KONTAN.CO.ID - PT Perusahaan Listrik Negara (PLN) tengah mengkaji untuk mempertimbangkan kerjasama tukar pasokan (swap) gas alam cair (liquefied natural gas/LNG) dengan perusahaan asal Singapura yakni Keppel Corporation Ltd. Direktur Pengadaan Strategis 1 PLN, Nicke Widyawati mengatakan, pihaknya telah memiliki nota kesepahaman (Memorandum of Understanding/MoU) dengan Keppel untuk mengkaji pembangunan fasilitas penyimpanan gas untuk pembangkit listrik bergerak (mobile power plant/MPP) di kepulauan di Sumatera bagian utara. Nah, selanjutnya, ada pembicaraan untuk memasukkan opsi swap LNG antara jatah PLN dari Kilang Bontang, Kalimantan Timur dengan milik Keppel dalam kajian tersebut.

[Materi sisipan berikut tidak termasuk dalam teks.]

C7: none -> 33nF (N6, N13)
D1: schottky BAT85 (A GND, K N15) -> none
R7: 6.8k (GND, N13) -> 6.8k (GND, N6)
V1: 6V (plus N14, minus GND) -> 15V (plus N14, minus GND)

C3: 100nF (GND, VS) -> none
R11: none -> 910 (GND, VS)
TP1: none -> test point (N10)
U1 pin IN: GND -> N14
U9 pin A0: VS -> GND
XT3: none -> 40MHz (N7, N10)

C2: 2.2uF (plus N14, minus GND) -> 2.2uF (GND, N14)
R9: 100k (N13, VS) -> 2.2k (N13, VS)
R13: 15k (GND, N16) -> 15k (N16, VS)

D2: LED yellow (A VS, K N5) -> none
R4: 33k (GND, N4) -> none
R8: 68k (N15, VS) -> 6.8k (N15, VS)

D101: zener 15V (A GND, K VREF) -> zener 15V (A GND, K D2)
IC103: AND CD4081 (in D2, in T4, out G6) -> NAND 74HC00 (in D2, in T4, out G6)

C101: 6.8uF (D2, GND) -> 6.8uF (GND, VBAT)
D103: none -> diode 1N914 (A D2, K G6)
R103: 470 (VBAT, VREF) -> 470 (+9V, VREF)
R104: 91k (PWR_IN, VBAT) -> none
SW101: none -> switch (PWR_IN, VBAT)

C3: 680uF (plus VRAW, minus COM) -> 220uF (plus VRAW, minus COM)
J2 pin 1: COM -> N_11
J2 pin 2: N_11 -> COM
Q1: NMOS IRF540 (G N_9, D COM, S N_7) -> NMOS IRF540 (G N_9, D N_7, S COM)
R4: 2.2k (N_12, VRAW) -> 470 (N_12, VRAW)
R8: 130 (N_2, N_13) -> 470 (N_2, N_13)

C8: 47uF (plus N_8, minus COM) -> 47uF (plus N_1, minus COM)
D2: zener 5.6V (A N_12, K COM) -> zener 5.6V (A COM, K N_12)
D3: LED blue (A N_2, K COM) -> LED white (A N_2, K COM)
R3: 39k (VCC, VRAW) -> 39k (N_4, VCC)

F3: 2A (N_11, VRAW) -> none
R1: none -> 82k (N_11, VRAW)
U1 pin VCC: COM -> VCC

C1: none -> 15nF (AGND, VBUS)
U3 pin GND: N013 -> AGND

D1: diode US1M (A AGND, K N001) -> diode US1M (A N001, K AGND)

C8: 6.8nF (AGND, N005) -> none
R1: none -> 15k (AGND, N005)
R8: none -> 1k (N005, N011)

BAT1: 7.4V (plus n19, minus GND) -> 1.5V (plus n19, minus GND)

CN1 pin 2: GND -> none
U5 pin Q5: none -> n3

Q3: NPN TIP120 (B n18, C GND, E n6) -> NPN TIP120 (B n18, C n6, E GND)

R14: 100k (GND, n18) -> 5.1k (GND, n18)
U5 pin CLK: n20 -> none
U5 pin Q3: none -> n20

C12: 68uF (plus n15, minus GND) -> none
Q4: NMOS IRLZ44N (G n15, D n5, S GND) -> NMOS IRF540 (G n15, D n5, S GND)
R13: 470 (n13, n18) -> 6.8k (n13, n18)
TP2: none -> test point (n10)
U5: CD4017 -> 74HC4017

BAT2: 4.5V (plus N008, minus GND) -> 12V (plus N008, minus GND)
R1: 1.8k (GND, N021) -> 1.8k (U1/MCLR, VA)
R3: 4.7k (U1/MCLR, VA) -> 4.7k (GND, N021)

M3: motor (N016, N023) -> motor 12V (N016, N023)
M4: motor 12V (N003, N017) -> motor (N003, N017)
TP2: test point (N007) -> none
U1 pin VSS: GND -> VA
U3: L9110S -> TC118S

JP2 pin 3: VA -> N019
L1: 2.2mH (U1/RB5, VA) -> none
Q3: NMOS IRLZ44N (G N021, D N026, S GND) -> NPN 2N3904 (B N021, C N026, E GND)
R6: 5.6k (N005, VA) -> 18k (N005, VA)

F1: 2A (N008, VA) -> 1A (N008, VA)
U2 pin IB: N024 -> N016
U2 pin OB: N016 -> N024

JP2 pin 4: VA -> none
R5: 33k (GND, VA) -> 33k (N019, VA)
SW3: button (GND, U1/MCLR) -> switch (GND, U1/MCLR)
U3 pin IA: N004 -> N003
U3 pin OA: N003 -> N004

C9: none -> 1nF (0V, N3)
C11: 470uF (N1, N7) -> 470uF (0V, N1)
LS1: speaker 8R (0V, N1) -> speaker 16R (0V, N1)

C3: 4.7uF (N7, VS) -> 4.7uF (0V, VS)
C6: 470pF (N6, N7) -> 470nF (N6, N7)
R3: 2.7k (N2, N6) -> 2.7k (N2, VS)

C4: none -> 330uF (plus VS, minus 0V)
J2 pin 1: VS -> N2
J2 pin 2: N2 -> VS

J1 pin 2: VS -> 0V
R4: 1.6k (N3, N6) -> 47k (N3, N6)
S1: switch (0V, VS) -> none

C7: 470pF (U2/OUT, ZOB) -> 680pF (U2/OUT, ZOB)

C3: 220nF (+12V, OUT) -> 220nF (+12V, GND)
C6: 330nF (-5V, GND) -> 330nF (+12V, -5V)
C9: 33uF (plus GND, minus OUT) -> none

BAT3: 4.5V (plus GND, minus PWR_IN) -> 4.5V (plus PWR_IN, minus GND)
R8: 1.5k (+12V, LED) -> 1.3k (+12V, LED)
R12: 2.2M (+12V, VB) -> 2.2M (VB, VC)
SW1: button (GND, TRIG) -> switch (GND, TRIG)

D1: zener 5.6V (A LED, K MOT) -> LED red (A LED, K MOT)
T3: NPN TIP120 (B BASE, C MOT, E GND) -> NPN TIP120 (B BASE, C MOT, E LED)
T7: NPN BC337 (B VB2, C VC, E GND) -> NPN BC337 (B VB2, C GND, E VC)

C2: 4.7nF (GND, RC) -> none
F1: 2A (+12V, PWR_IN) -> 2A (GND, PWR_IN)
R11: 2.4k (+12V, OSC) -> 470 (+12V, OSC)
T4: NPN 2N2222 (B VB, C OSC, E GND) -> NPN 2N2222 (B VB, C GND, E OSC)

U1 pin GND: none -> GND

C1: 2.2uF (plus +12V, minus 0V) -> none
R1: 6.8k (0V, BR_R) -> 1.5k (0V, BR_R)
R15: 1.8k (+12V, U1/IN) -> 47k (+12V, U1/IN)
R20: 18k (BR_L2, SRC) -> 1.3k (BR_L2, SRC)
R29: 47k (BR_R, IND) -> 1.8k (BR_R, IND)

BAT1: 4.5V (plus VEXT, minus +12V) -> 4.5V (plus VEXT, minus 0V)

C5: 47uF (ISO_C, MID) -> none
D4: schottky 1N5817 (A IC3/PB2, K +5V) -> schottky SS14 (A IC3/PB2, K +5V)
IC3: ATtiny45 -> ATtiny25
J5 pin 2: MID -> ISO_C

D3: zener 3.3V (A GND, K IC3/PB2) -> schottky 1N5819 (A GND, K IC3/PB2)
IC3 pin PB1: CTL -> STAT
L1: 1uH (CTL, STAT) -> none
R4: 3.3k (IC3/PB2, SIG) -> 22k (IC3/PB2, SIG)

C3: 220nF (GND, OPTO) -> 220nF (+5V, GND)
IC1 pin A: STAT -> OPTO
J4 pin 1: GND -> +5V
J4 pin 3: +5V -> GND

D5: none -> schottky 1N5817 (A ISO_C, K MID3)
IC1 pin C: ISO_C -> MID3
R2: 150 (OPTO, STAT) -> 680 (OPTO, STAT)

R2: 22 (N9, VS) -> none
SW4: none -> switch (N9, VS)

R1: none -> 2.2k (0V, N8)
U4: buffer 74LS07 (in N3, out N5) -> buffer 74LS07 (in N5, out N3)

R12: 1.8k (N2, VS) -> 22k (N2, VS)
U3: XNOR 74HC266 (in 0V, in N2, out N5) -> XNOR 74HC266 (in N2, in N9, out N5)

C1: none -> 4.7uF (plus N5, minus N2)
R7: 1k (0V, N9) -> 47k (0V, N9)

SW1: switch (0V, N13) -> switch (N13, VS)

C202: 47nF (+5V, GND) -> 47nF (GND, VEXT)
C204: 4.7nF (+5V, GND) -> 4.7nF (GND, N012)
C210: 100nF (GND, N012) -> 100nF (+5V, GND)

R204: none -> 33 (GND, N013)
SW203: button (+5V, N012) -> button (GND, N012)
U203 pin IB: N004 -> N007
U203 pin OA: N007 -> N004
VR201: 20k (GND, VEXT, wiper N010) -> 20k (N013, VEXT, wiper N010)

"Kan desain awalnya itu (LNG) diambil dari Bontang, kemudian dilihat kalau diambil dari Singapura, total harganya lebih murah atau tidak. Kajiannya ke arah situ," katanya di Gedung DPR, Rabu (6/9). Jika swap jadi dilakukan. Maka, PLN akan mendapat LNG dari Singapura. Sebaliknya, Keppel akan mendapat jatah LNG dari Kilang Bontang. Dengan swap itu, kemungkinan harga LNG tidak akan berubah yakni tetap sama dengan ketika PLN memperolehnya dari Kilang Bontang. Hanya saja, total harga termasuk biaya transportasi bisa berubah lantaran jarak antara Singapura-Sumatera dan Kalimantan Timur-Singapura berbeda. "Secara kasat mata, transportasinya kalau dari Singapura dibanding dari Bontang kan lebih pendek, tentunya pasti akan lebih murah," ujarnya. Namun, pihaknya belum melihat regulasi-regulasi yang harus dipatuhi guna merealisasikan swap tersebut. Adapun saat ini, PLN belum memiliki kontrak dengan Keppel soal pembangunan infrastruktur dan swap LNG ini. Hanya saja, keduanya baru melakukan kajian untuk pengapalan, penyimpanan, dan regasifikasi LNG di lokasi pembangkit listrik. Nicke menyatakan, dalam waktu dekat, pihaknya akan mengamendemen MoU agar kajian soal swap LNG bisa dimasukkan. "Kajian dikasih waktu enam bulan. Besok (pekan ini) mau ditandatanngani lagi MoU-nya, jadi (enam bulan) dari MoU," ujarnya. Untuk opsi swap ini, Nicke membenarkan bahwa Keppel menawarkan harga senilai US$ 3,8 per juta british thermal unit (mmbtu) untuk mulai dari infrastruktur hingga transportasi. Tapi, PLN masih menimbang harga tersebut dan baru akan diputuskan berdasarkan skema bisnis. "Jadi ini belum diputuskan," jelasnya.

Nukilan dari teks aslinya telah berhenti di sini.